Gallagher's court martial has seen him sentenced on Wednesday to four months' confinement - expected to be recognized as time served - forfeiture of two-thirds of his pay for four months, and demotion by one rank, from chief petty officer to petty officer first class.
Gallagher, 39, was acquitted on Tuesday of both the murder of a captive Daesh fighter and attempted murder of two wounded, unarmed civilians in Iraq in 2017. A surprise twist in his trial arose when a prosecution witness, one of Gallagher's teammates who was present during the event, medic Corey Scott, dramatically revealed to the courtroom that he was the one who killed the Daesh fighter and not Gallagher. Scott said he watched Gallagher plunge the knife into the Daesh fighter's neck, but that the strike didn't kill him and "He would have survived." Scott said he then took the fighter's life after Gallagher left the tent where the prisoner was situated, arguing it was a coup de grace to save him the suffering that awaited him in the custody of Iraqi soldiers.

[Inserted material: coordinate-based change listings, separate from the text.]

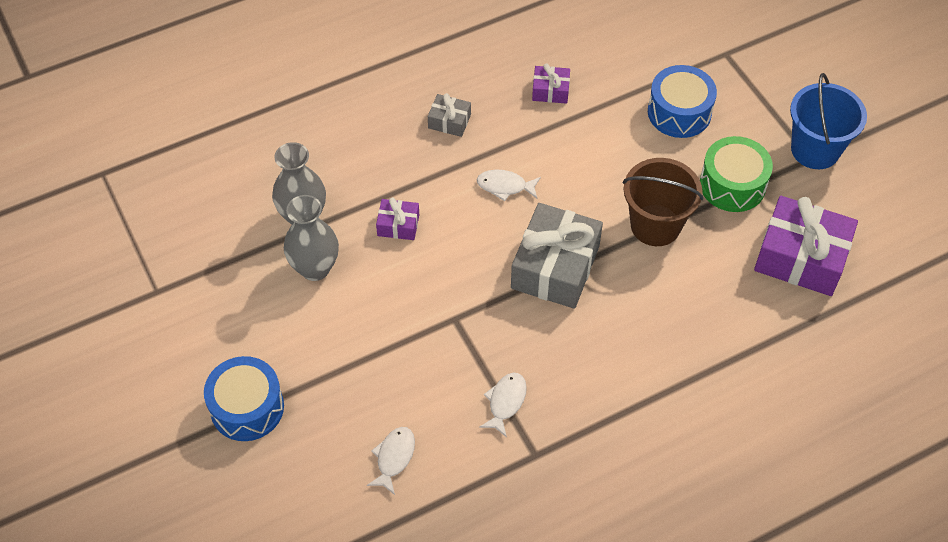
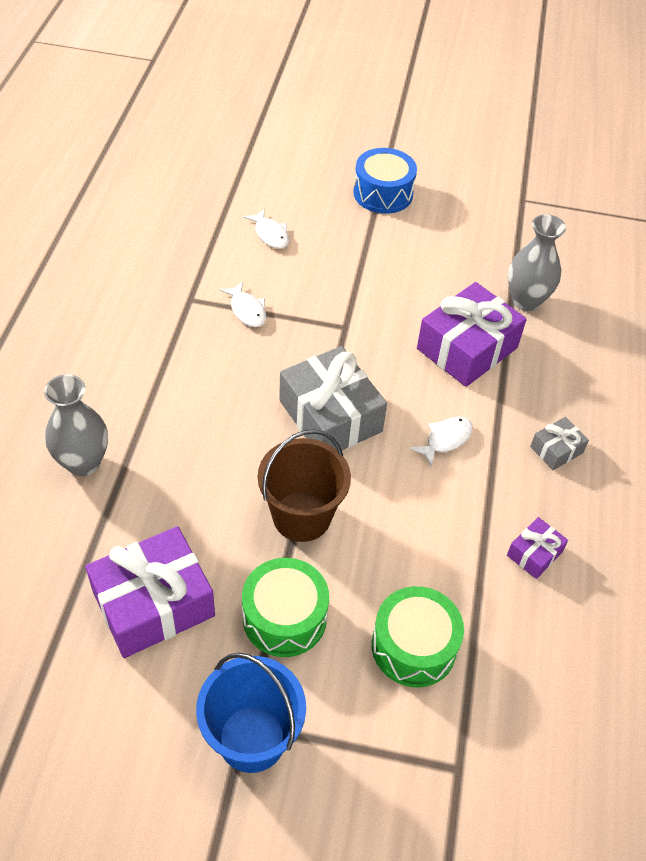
camera: 125 degrees right, 5 degrees down
(315, 268) = (468, 281): grey vase -> grey vase (83, 462)
(398, 225) = (467, 348): purple gift -> purple gift, size x2.08
(679, 112) = (413, 646): blue drum -> green drum

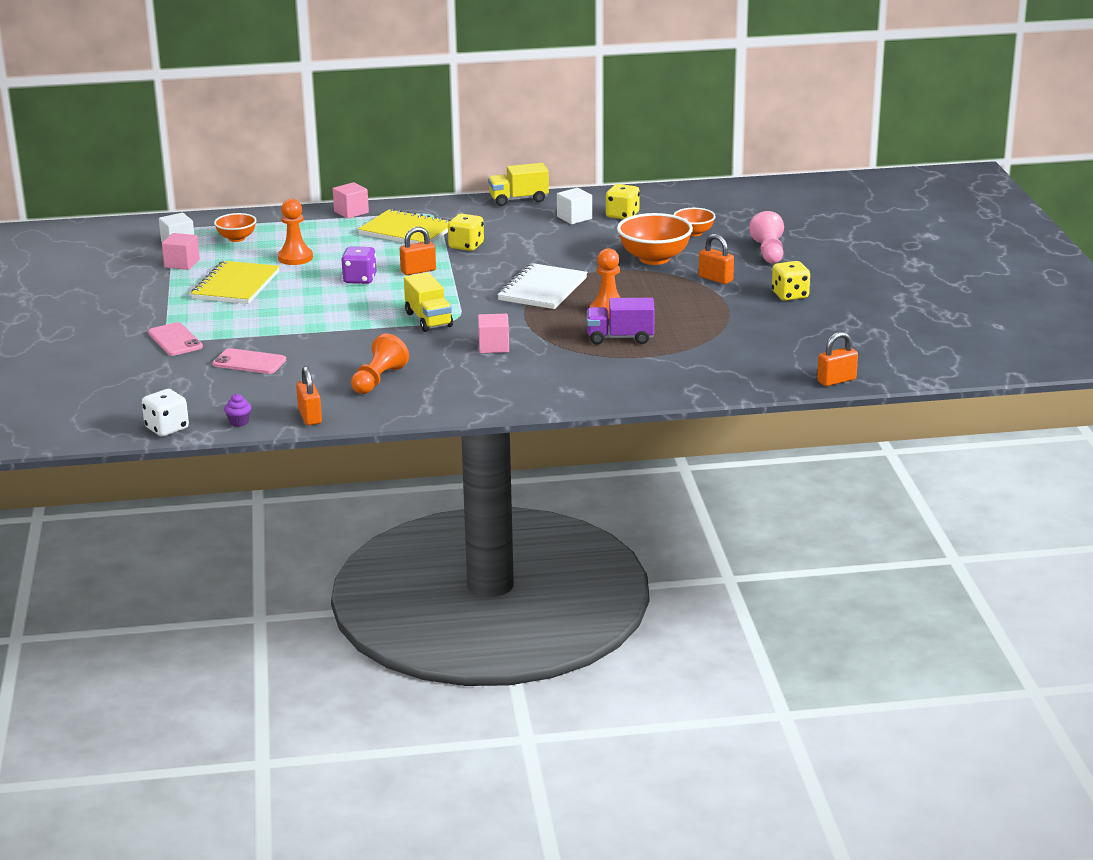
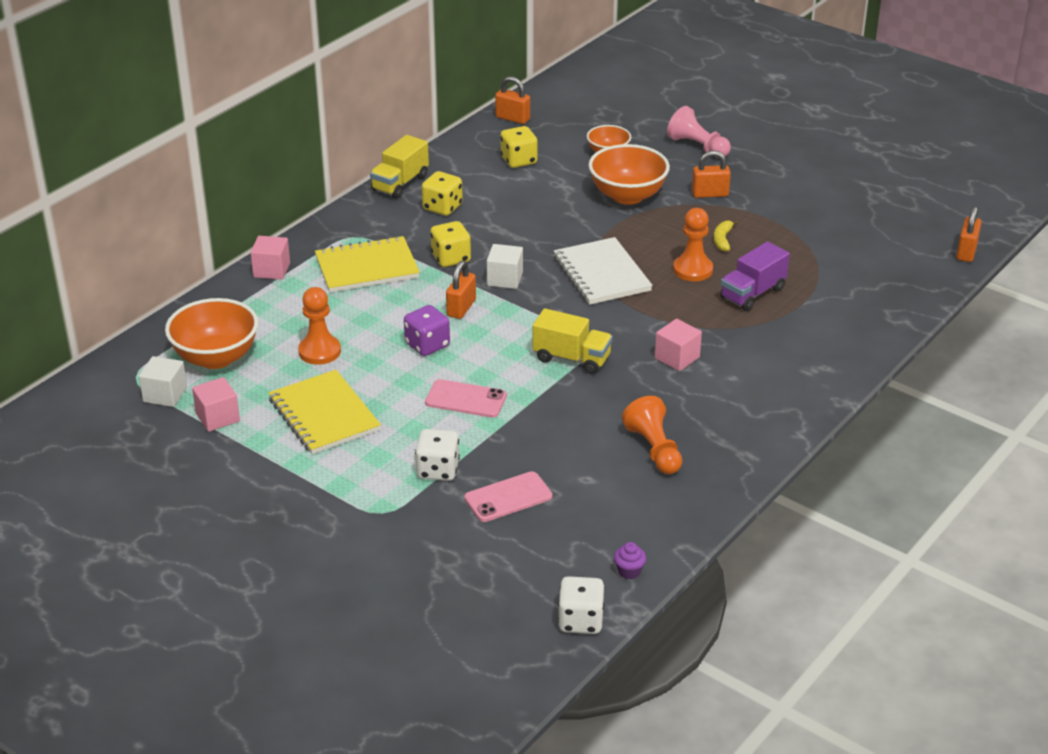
camera: 45 degrees left, 10 degrees up
(175, 340) = (389, 513): pink phone -> pink phone (465, 399)
(236, 238) = (216, 358): orange bowl -> orange bowl, size x1.73
(240, 334) = (438, 470): none -> white dice
(310, 417) = (675, 525): orange padlock -> orange padlock (512, 118)
(574, 218) = (484, 182): white cube -> white cube (505, 279)
(666, 304) = (722, 240): none -> yellow banana
(790, 295) = (790, 184): yellow dice -> yellow dice (442, 207)

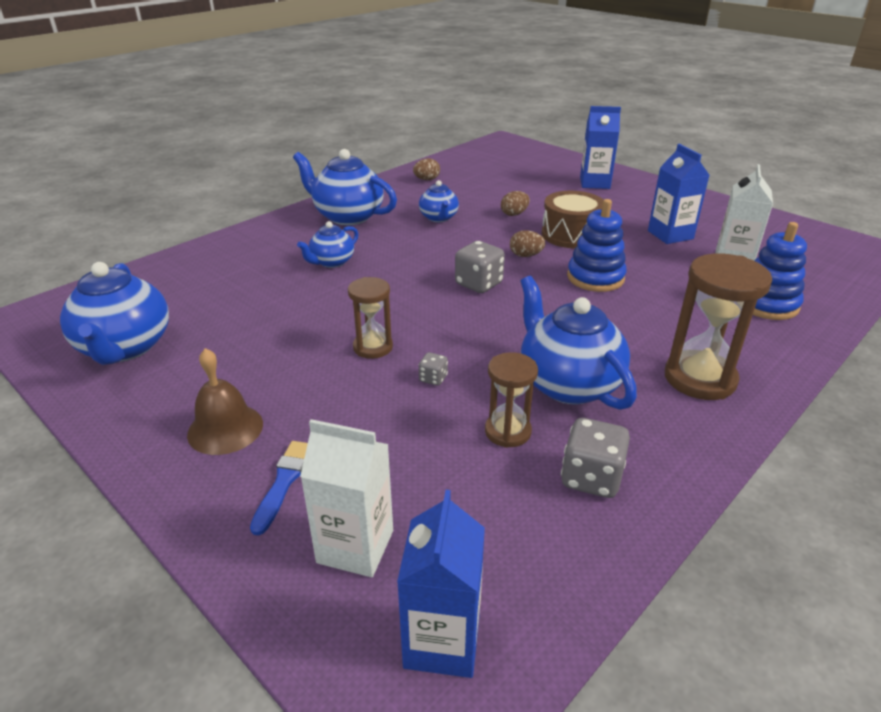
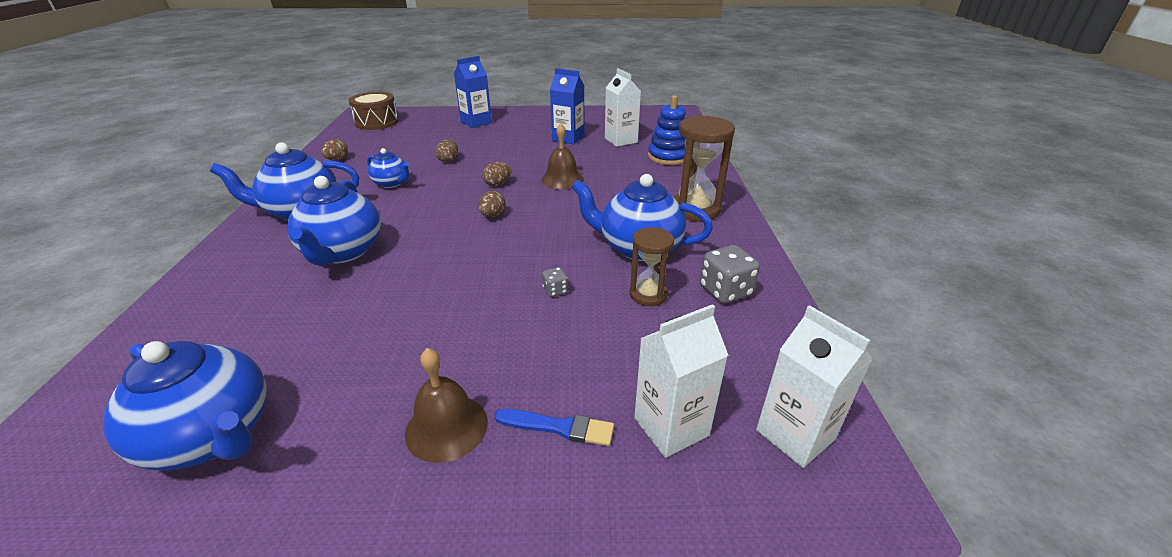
camera: 45 degrees left, 0 degrees up
(284, 482) = (559, 427): blue brush -> blue brush turned 135 degrees clockwise
(331, 262) = (343, 252): blue teapot -> blue teapot, size x1.78
(373, 347) = (479, 295): brown hourglass -> none
(442, 641) = (795, 434): blue carton -> white carton
(479, 284) = (492, 215): grey dice -> brown egg
(571, 234) = (508, 159): brown drum -> brown drum (377, 122)
(595, 278) = (562, 179): blue stacking toy -> brown bell

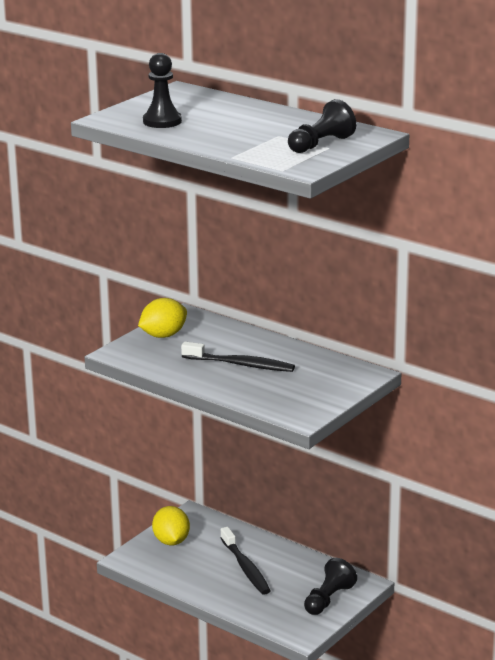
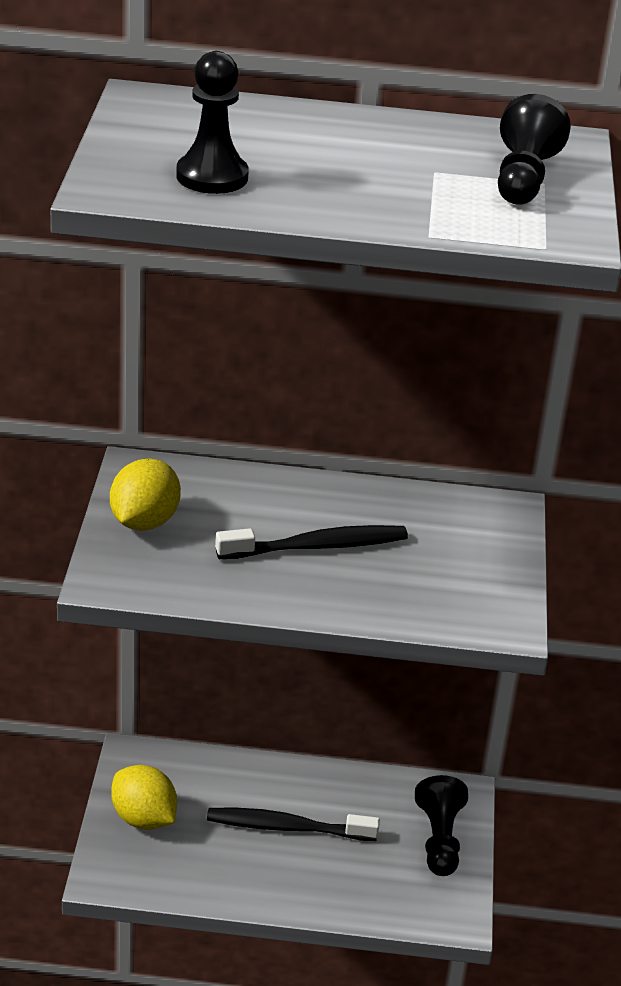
camera: 35 degrees left, 10 degrees up
(245, 568) = (287, 827): black toothbrush -> black toothbrush turned 150 degrees clockwise

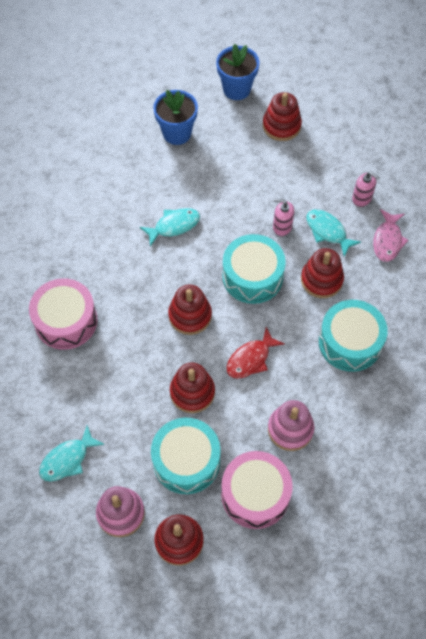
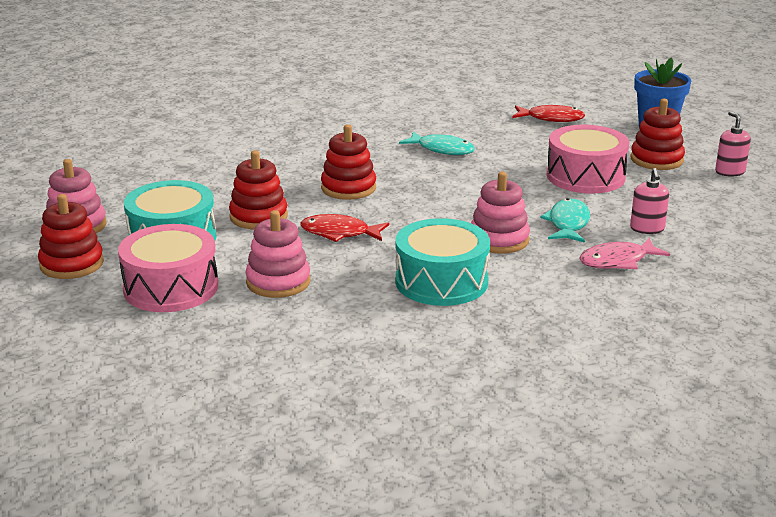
camera: 55 degrees right, 35 degrees down
(66, 321) = (263, 139): pink drum -> pink drum (585, 176)
(68, 459) = (112, 184): turquoise fish -> none
(177, 133) = (551, 118): blue flower pot -> red fish
(252, 276) = (443, 203): turquoise drum -> none
(282, 227) = (531, 198): pink soap dispenser -> pink soap dispenser (730, 172)
(321, 280) = (499, 239): red stacking toy -> pink stacking toy

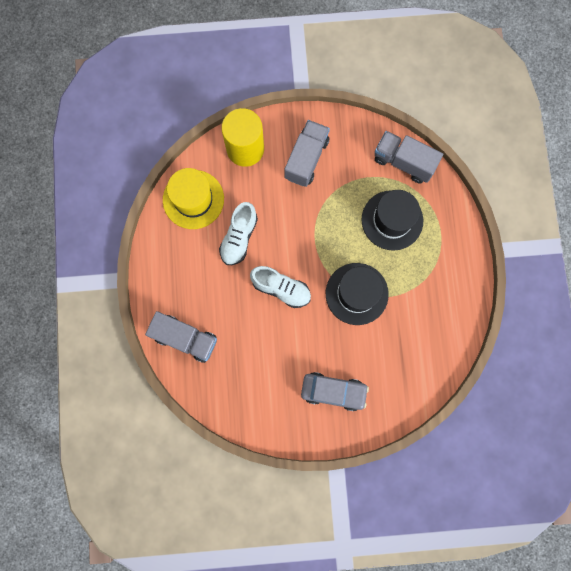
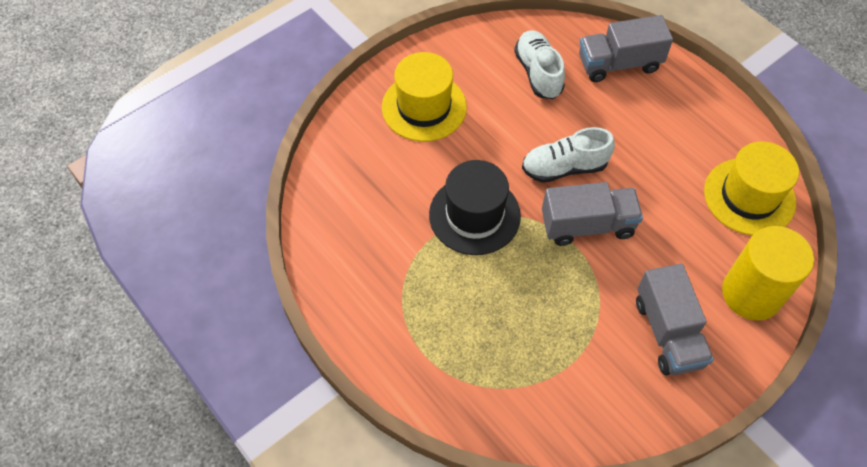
camera: 145 degrees right, 20 degrees down
(239, 238) = (659, 189): white shoe -> white shoe (538, 73)
(333, 391) = (424, 107): grey car -> yellow hat
(392, 220) = (497, 327): black hat -> none
(403, 162) = (541, 416): grey truck -> grey truck (587, 225)

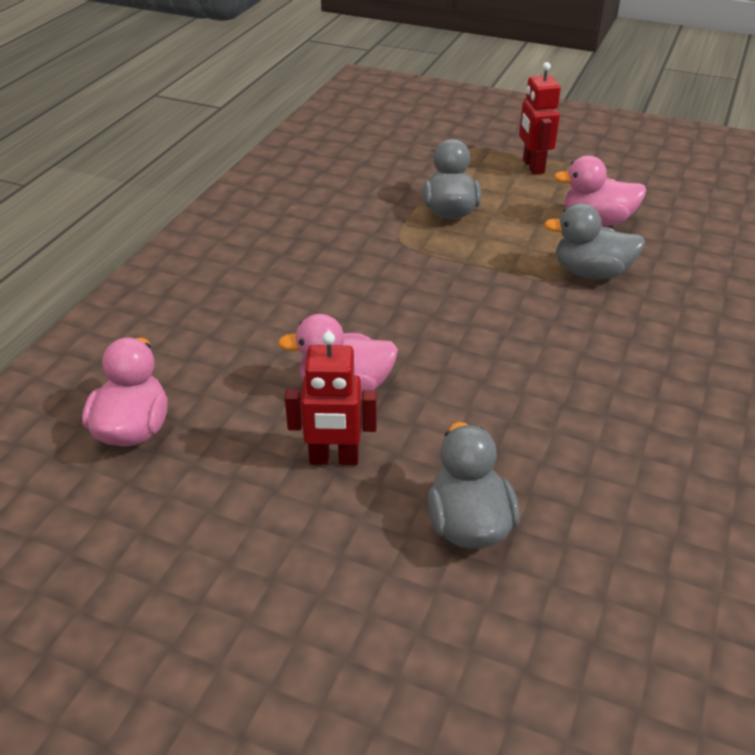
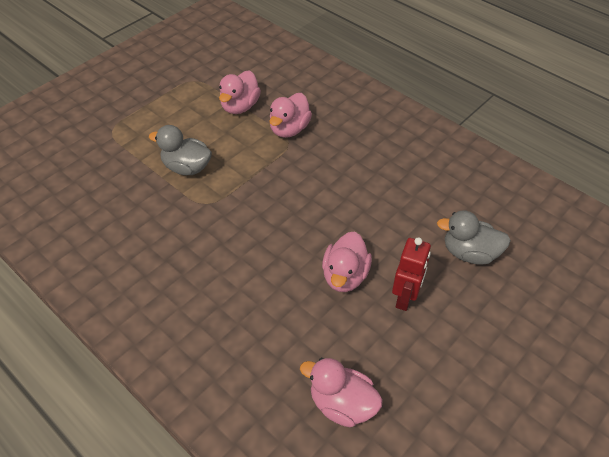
camera: 70 degrees left, 10 degrees up
(532, 166) = (160, 110): red robot -> none
(591, 273) = (289, 129): grey duck -> pink duck

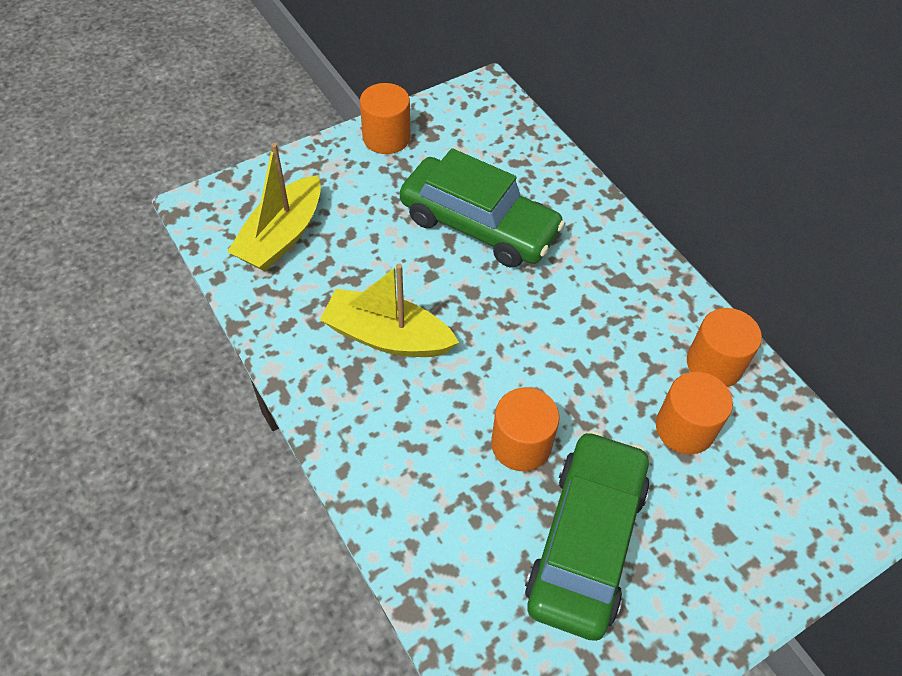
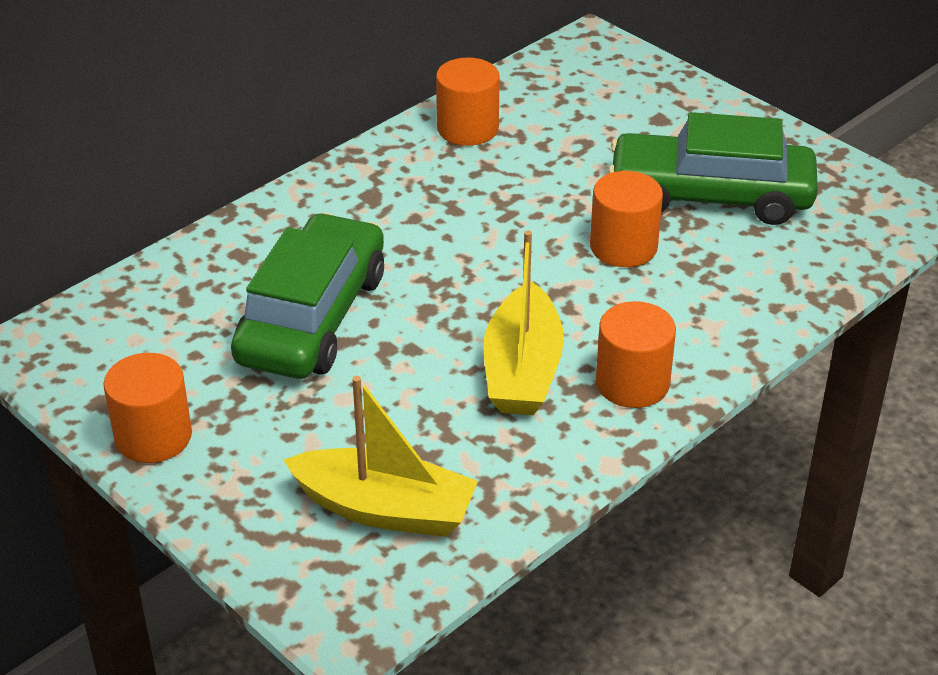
camera: 100 degrees left, 15 degrees down
(684, 428) = (555, 144): orange cylinder -> orange cylinder (632, 383)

Sputnik reported in April that Gallagher's case revealed a widespread military culture of covering up war crimes, including not only Gallagher's personal intimidation of teammates to stop them from reporting it, but also the willful ignorance of superiors, according to the New York Times, which obtained a copy of a report on Gallagher from his home base of Naval Base Coronado, in San Diego, California.
Following Gallagher's 2018 arrest, several congressmembers became vocal defenders of the SEAL, as did US President Donald Trump, who intervened to order him freed from pretrial detention. It was widely reported in May that Trump was weighing pardons for a number of servicemembers accused of war crimes, and that Gallagher's was among the names.